Currently the group-by-aggregation in pandas will create MultiIndex columns if there are multiple operation on the same column. However, this introduces some friction to reset the column names for fast filter and join. (If all operations could be chained together, analytics would be smoother)

df = pd.DataFrame([
        ['A', 1],
        ['A', 2],
        ['A', 3],
        ['B', 4],
        ['B', 5],
        ['B', 6]
    ], columns=['Key', 'Value'])

df1 = df.groupby('Key') \
    .agg({
            'Value': {'V1': 'sum', 'V2': 'count'}
        })

df1.columns = df1.columns.droplevel() # This line introduce friction
df1.query('V1 > V2')

Expected Output

It would be great if there is a simple alias function for columns (like the pyspark's implementation), such as


# Just one approach, there may be others more appropriate
df.groupby('Key') \
    .agg(
            pd.Series.sum('Value').alias('V1'),
            pd.Series.count('Value').alias('V2')
        ) \
    .query('V1 > V2')

Comment From: jreback

In [14]: df.groupby('Key').Value.agg({'V1': 'sum', 'V2': 'count'}).query('V1 > V2')
Out[14]: 
     V2  V1
Key        
A     3   6
B     3  15

You simply need to specify an aggregation directly on the Series.

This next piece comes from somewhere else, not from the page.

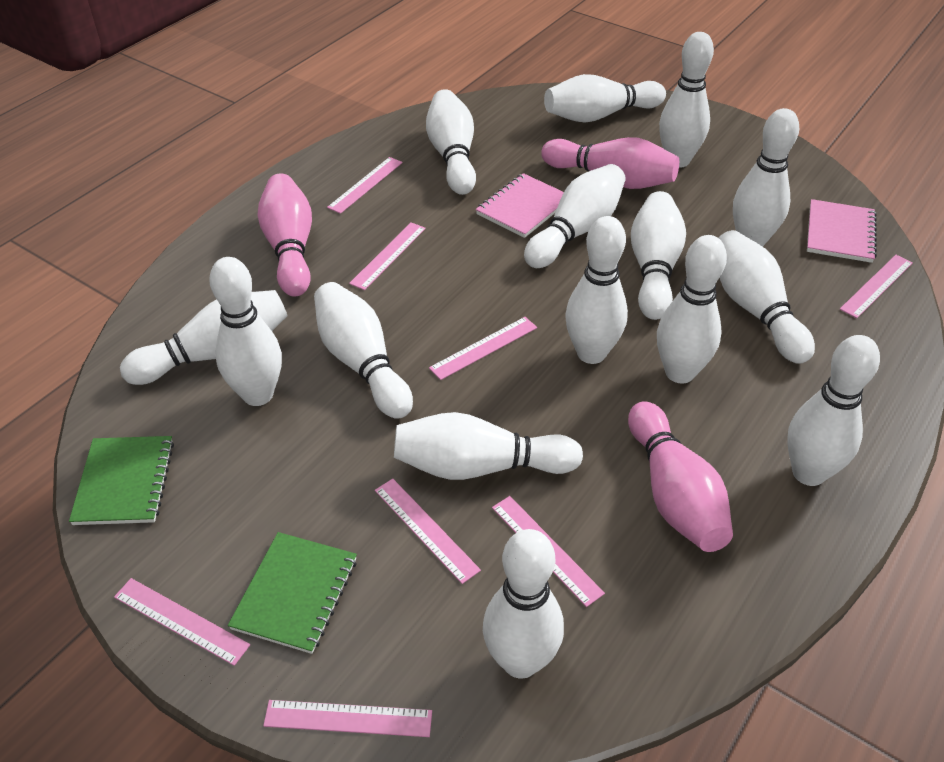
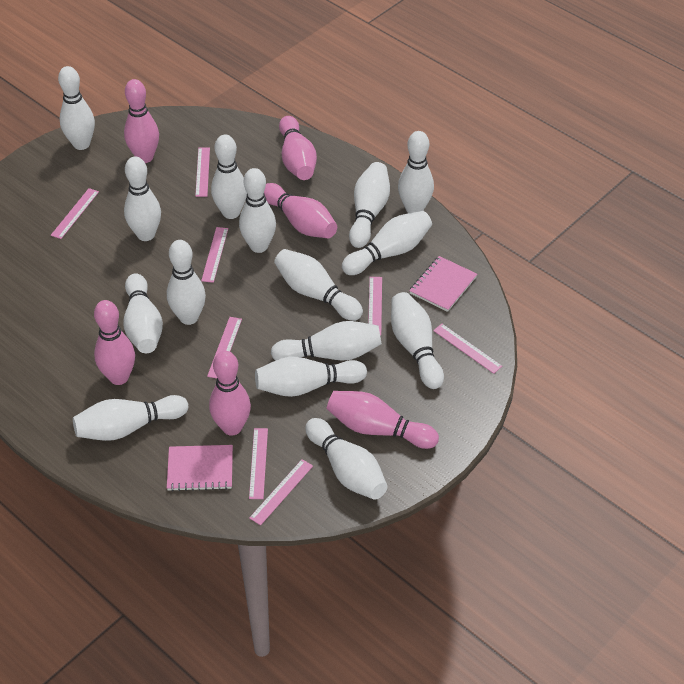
green notebook: 2 -> 0
pink bowling pin: 3 -> 6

PySpark in general is NOT an inspiration as things to be honest are much clunkier.

Comment From: PanWu

Thanks @jreback for the quick response. My previous example is over simplified, what about the following example

df = pd.DataFrame([
        ['A', 1, 85],
        ['A', 2, 45],
        ['A', 3, 23],
        ['B', 4, 76],
        ['B', 5, 43],
        ['B', 6, 56]
    ], columns=['Key', 'Value', 'Age'])

df1 = df.groupby('Key') \
    .agg({
            'Value': {'V1': 'sum', 'V2': 'count'},
            'Age': {'AvgAge': 'mean', 'StdAge': 'std'}
        })

Is there a way to handle multiple columns aggregation with multiple aggregation method in a convenient way?

Comment From: jreback

http://pandas.pydata.org/pandas-docs/stable/groupby.html#aggregation

Comment From: wesm

FWIW I would also like to see a new groupby API entry point (not requiring keyword args) that does not yield a row index.

Comment From: PanWu

@jreback thanks, eventually figure out the schema is:

df1 = df.groupby('Key', as_index=False) \
    ['Value', 'Age'] \
    .agg({
            'Value': {'V1': 'sum', 'V2': 'count'},
            'Age': {'AvgAge': 'mean', 'StdAge': 'std'}
        })

@wesm that would be great! +1 on that